Mayer Brown (the consultancy) sent a debtor a letter before action and David Bone, finance director at Mayer Brown, said in a statement: “Using Garfield allowed us to successfully recover around £7,000 in outstanding invoices with only a few minutes of work. It is an incredibly effective and efficient tool that has really helped with debt recovery.”
Speaking to Legal IT Insider, Garfield’s co-founder and CEO Philip Young said: “The key point is that this took less than five minutes for £7,000. It’s a demonstration of the potential productivity gains that AI can have. Imagine multiplying that across all the unpaid debts out there.”
Garfield’s launch earlier this year was greeted with column inches heralding the world’s first AI firm. A few months down the track, Young says that Garfield’s customers range from sole traders to large companies with full finance functions. “It’s working,” he said. “People have said that AI is just hype but we’re proving that if you build in a responsible way and build something that works, it’s not hype.”
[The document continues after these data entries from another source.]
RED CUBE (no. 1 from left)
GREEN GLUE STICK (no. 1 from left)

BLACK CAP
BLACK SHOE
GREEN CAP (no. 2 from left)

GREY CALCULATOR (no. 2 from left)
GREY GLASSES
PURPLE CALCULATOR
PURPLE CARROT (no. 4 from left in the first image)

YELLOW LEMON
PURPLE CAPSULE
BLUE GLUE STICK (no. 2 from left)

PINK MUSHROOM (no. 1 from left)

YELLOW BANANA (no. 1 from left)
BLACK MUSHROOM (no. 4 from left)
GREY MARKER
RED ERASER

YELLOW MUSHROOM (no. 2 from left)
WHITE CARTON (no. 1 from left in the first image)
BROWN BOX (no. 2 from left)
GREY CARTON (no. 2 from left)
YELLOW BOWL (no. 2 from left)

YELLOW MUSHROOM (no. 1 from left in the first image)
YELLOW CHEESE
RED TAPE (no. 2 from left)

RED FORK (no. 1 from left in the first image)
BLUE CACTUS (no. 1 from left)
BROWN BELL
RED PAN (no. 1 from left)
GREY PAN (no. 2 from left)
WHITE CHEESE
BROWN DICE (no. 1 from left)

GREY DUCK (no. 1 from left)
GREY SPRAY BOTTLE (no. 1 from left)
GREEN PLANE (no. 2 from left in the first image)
He added: “Our users go through phases of putting a couple of invoices on as a test and then when they start getting paid they are euphoric.” You can claim for an unpaid debt for up to six years for a simple law contract and 12 years for a deed, so companies may well be digging through their filing cabinets.
Law firm clients are currently using Garfield to chase their own debt but Young said: “They are picking up on the fact that they can use us for their clients, especially since the Mazur judgement.” In Mazur v Charles Russell Speechlys, the High Court declared that an unqualified employee such as a paralegal can’t conduct litigation under the supervision of a solicitor – supervision does not transform an unauthorised employee into an authorised litigator.
Young said: “The court said that unqualified people, even if they work in a law firm, can’t conduct litigation. We’ve been approached by law firms looking to substitute unregulated people for AI.”